Busy day, so let's line up some links
AviationChicagoEconomicsEducationEntertainmentGeneralGeographyImmigrationJournalismMilitary policyPoliticsRadioScienceTelevisionTransport policyTravelTrumpUrban planningUS PoliticsWeatherStuff to read:
- Forgetting (or just plain ignorant) that we have a Coast Guard better suited to the task of guarding our coasts, the OAFPOTUS has ordered the guided missile destroyer USS Gravely to the Texas-Mexico border.
- The OAFPOTUS and the Clown Prince of X, apparently not seeing the connection between weather forecasters and weather forecasts, have illegally fired 10% of the National Oceanic and Atmospheric Administration staff just as a violent tornado outbreak killed 40 people in the Midwest and South.
- The administration's attacks on universities fit the Orban plan of creating a failed democracy, so naturally the OAFPOTUS has doubled down on them.
- Krugman points out that all of the above administration malfeasance has had a depressing effect on the US economy by reducing demand for our key exports, not least of which includes the $50 billion foreigners used to spend to get American educations. (He also has a good, long explanation of how inflation works, if you subscribe.)
- Surprising no one but still an illegally-targeted exercise of Federal power, the Federal Communications Commission has demanded to see the contracts between a number of National Public Radio and Public Broadcasting System stations and their acknowledged donors.
- The Waterbeach development outside Cambridge, England, has a new car-free housing complex—though it's still a 10 kilometer walk from the nearest railway station.

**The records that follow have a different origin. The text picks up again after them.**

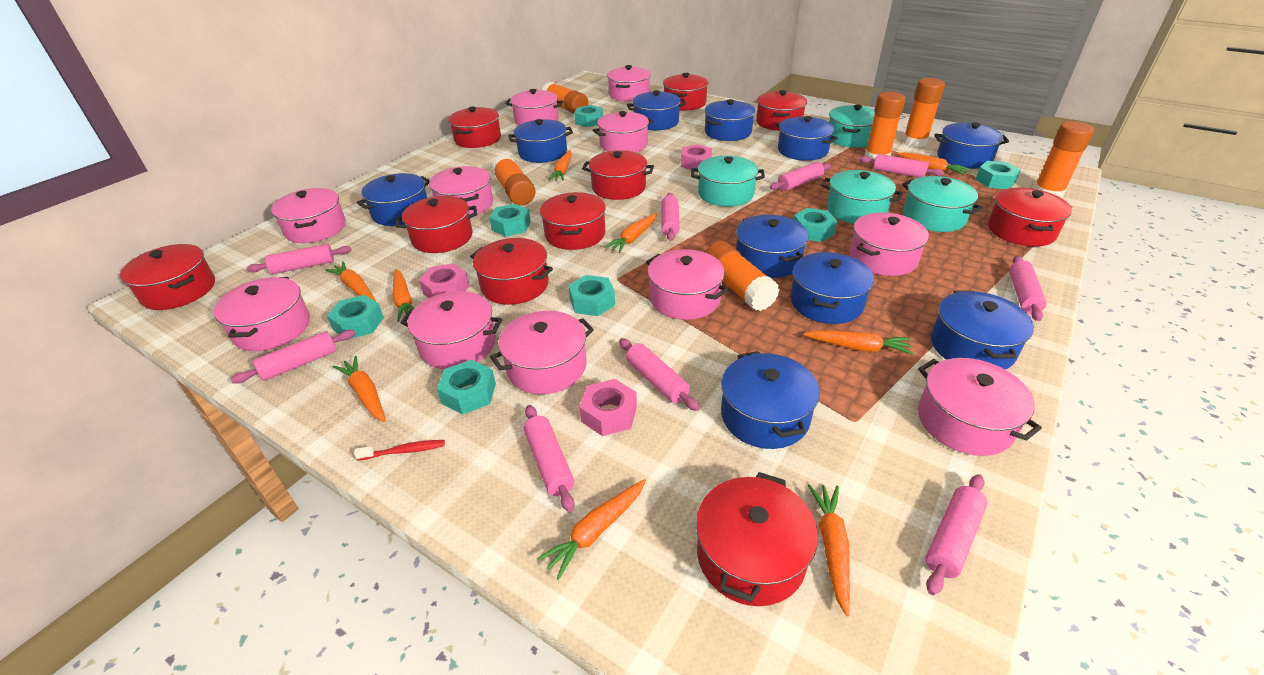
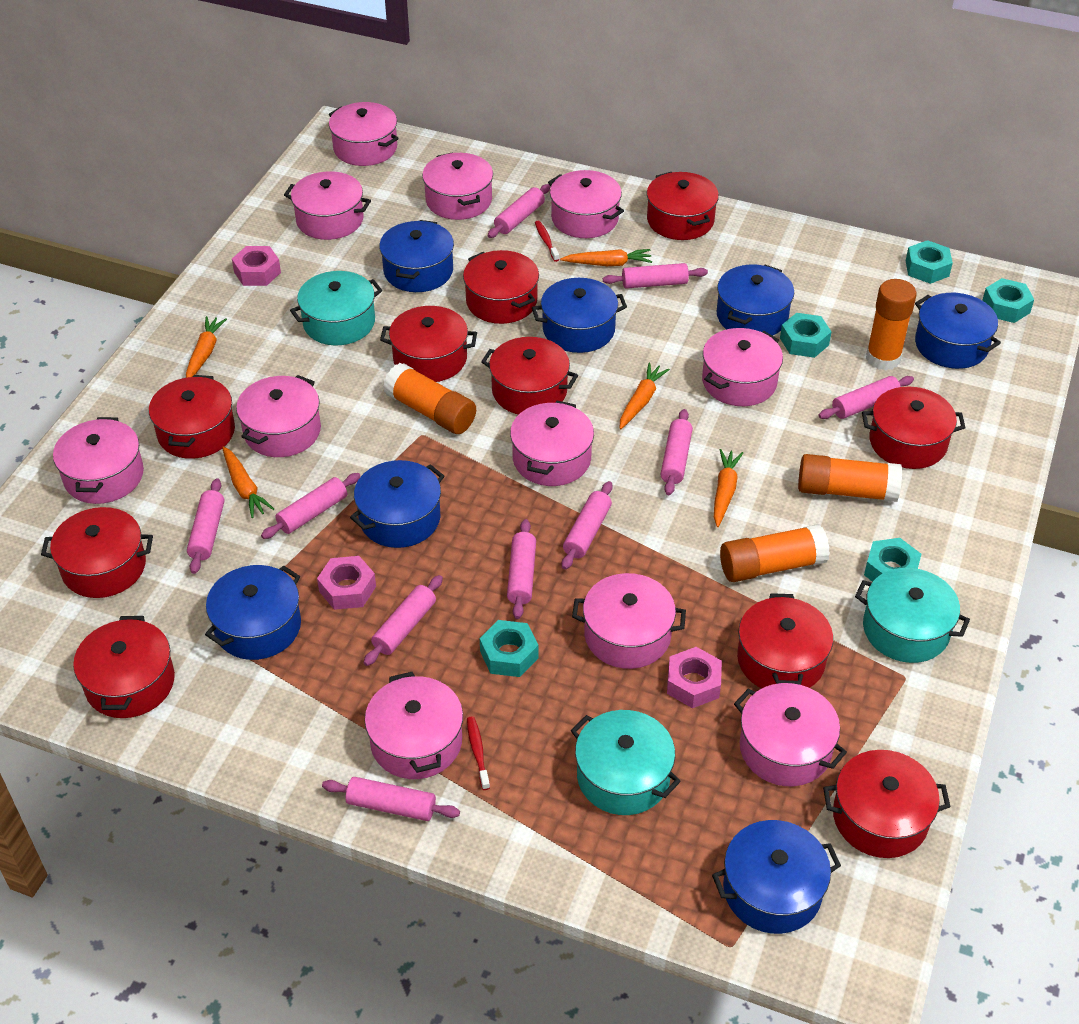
blue pot: 10 -> 7
orange carrot: 9 -> 5
orange glue stick: 6 -> 4
pink rolling pin: 9 -> 10
red toothbrush: 1 -> 2
turquoise nut: 7 -> 5
turquoise pot: 4 -> 3

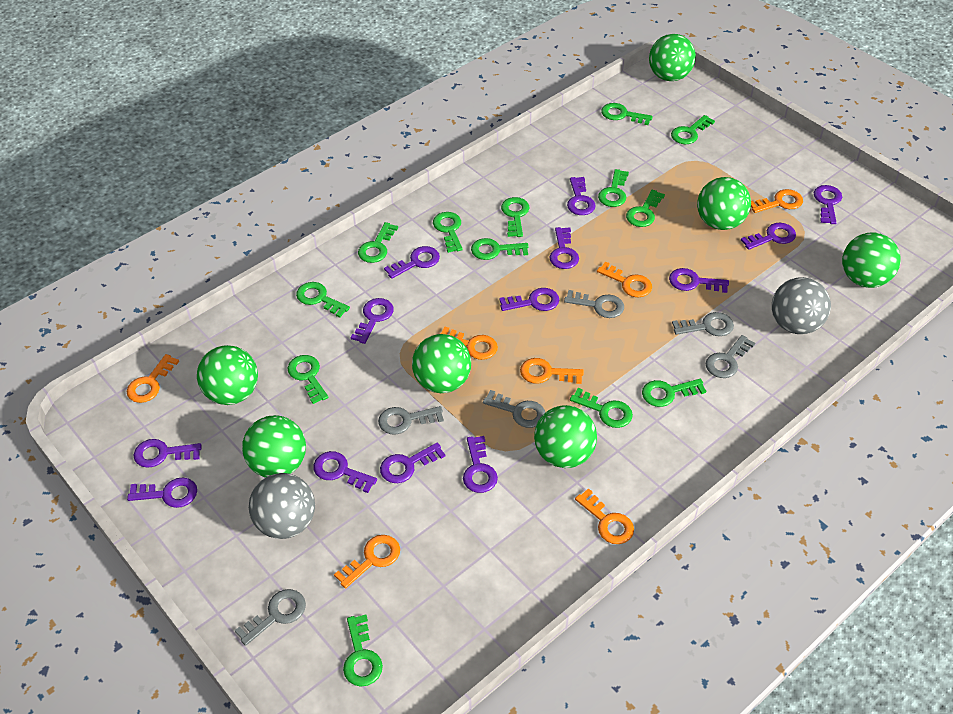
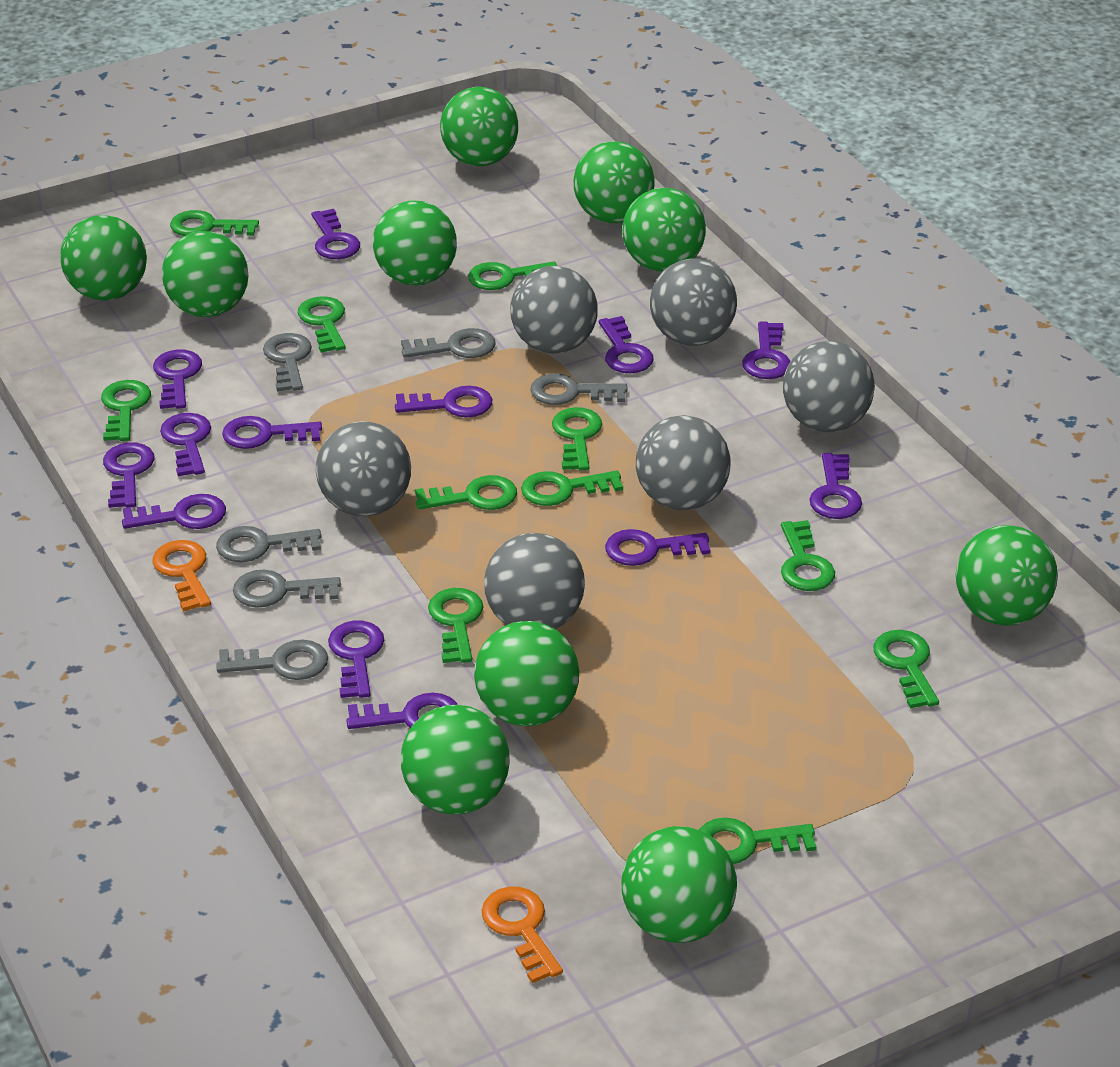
green ball: 7 -> 10
green key: 13 -> 11
grey ball: 2 -> 6
orange key: 7 -> 2

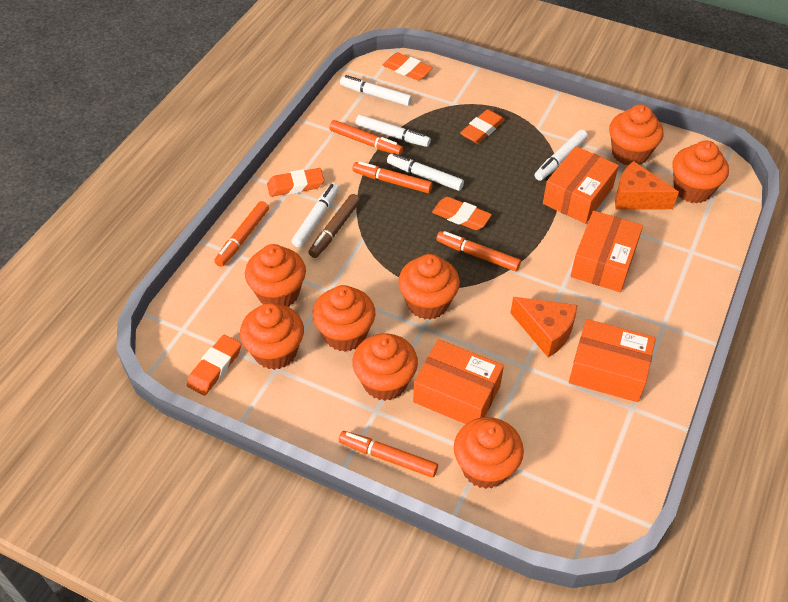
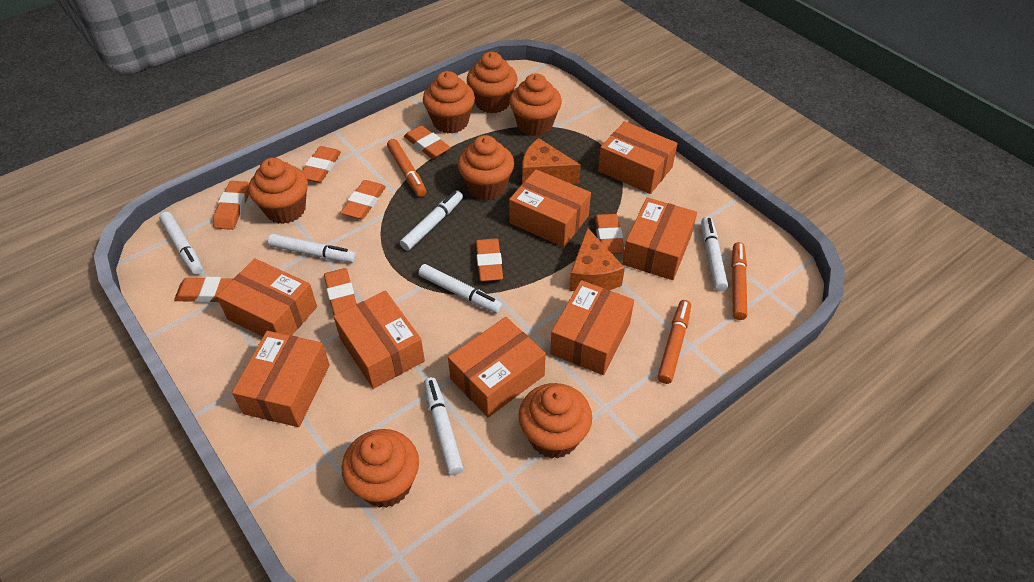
brown marker: 1 -> 0
orange box: 4 -> 8
orange cupcake: 8 -> 7
orange eraser: 5 -> 8
orange marker: 5 -> 3
white marker: 5 -> 6

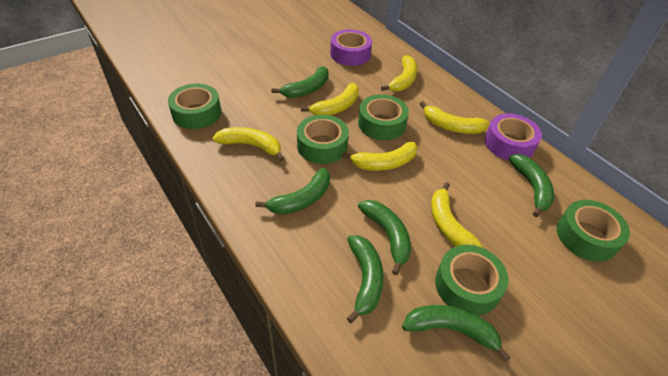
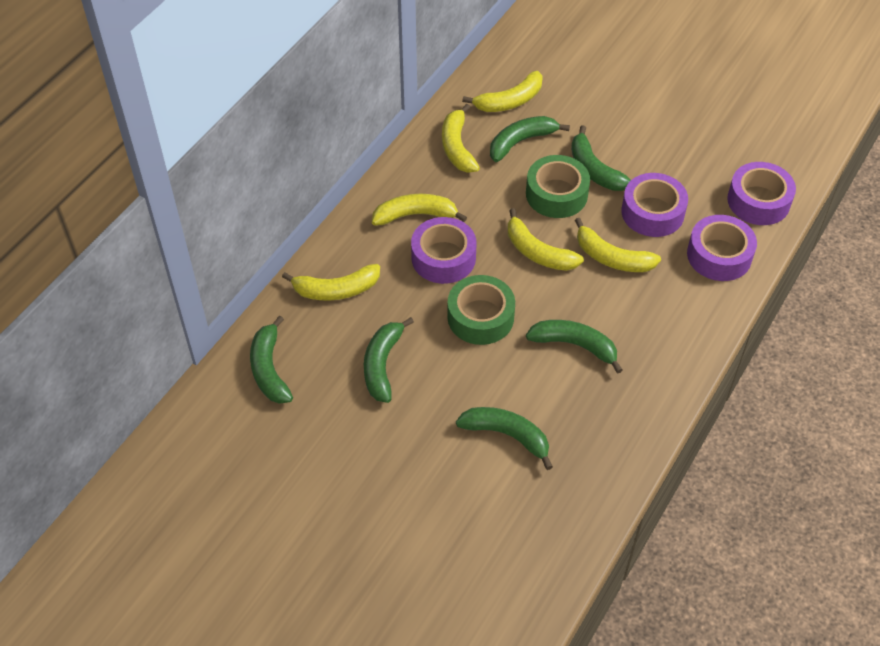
green tape: 5 -> 2
purple tape: 2 -> 4

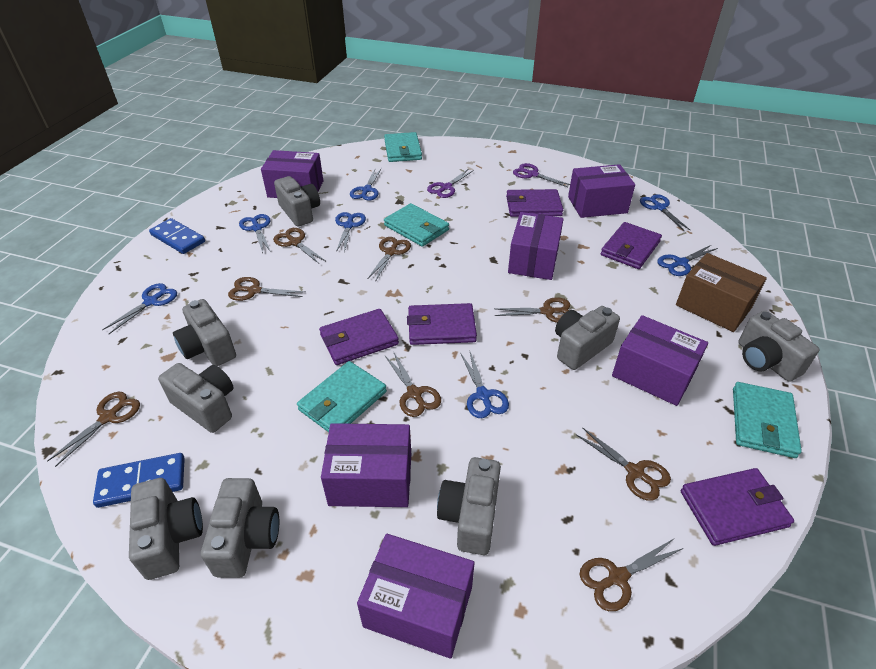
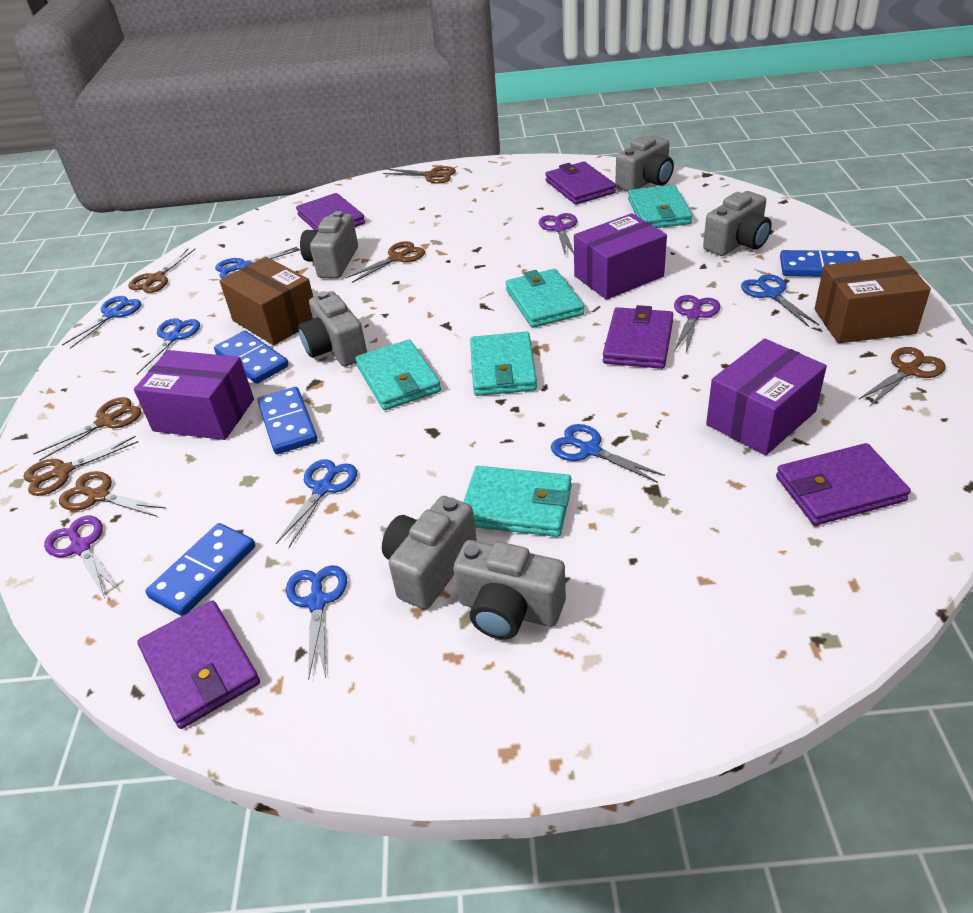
blue domino: 2 -> 4
brown box: 1 -> 2
brown scissors: 8 -> 7
grey camera: 8 -> 6
purple box: 6 -> 3
purple scissors: 2 -> 3
turquoise wallet: 4 -> 5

- Pilot Patrick Smith wishes the public would have a better sense of perspective about the safety of air travel, while acknowledging that it has seemed a bit rockier than usual.
Finally, thanks to reduced funding and deferred maintenance, the Chicago El has seen slow zones balloon from 13% of its tracks to 30% since 2019. Fully 70% of the Forest Park branch has reduced speed limits, making the trip from there to downtown take over an hour. But sure, let's keep funding below the minimum needed to function, and keep the CTA, Metra, and Pace all separate so they can each fail in their own ways.
Others have commented
David Harper
Apropos the "cyclist-friendly" Waterbeach development, which is just a few miles from where I live: most residents are going to be working in Cambridge, since that's the economic hub of the region. That's going to involve cycling down the busy A10 route, which is most definitely not cyclist-friendly, at least as far as the junction with the A14. Once you're inside the city limits on Milton Road, things get better: the entire length of Milton Road was converted to include good, wide cycle lanes recently. But if you're working on the west or south sides of Cambridge, where the major science and biomedical campuses are located, then you have to cycle several miles along busy roads that do not have cycle lanes. Also, public transport from Waterbeach into Cambridge is pretty limited. There are buses, but they are not frequent, and they stop running in the early evening, so don't plan on working late in your city job.
David Harper
By the way, Cambridge North railway station is only 6 kilometres from Waterbeach. It's on the Cambridge to Ely line, and many of the trains linking Ely, Cambridge and London Kings Cross call at Cambridge North. And another new station is under construction at the Addenbrookes Hospital/Biomedical Campus site, a couple of kilometres south of the historic centre of Cambridge. It is expected to open early in 2026 and is likely to serve trains to/from both Kings Cross and Liverpool Street.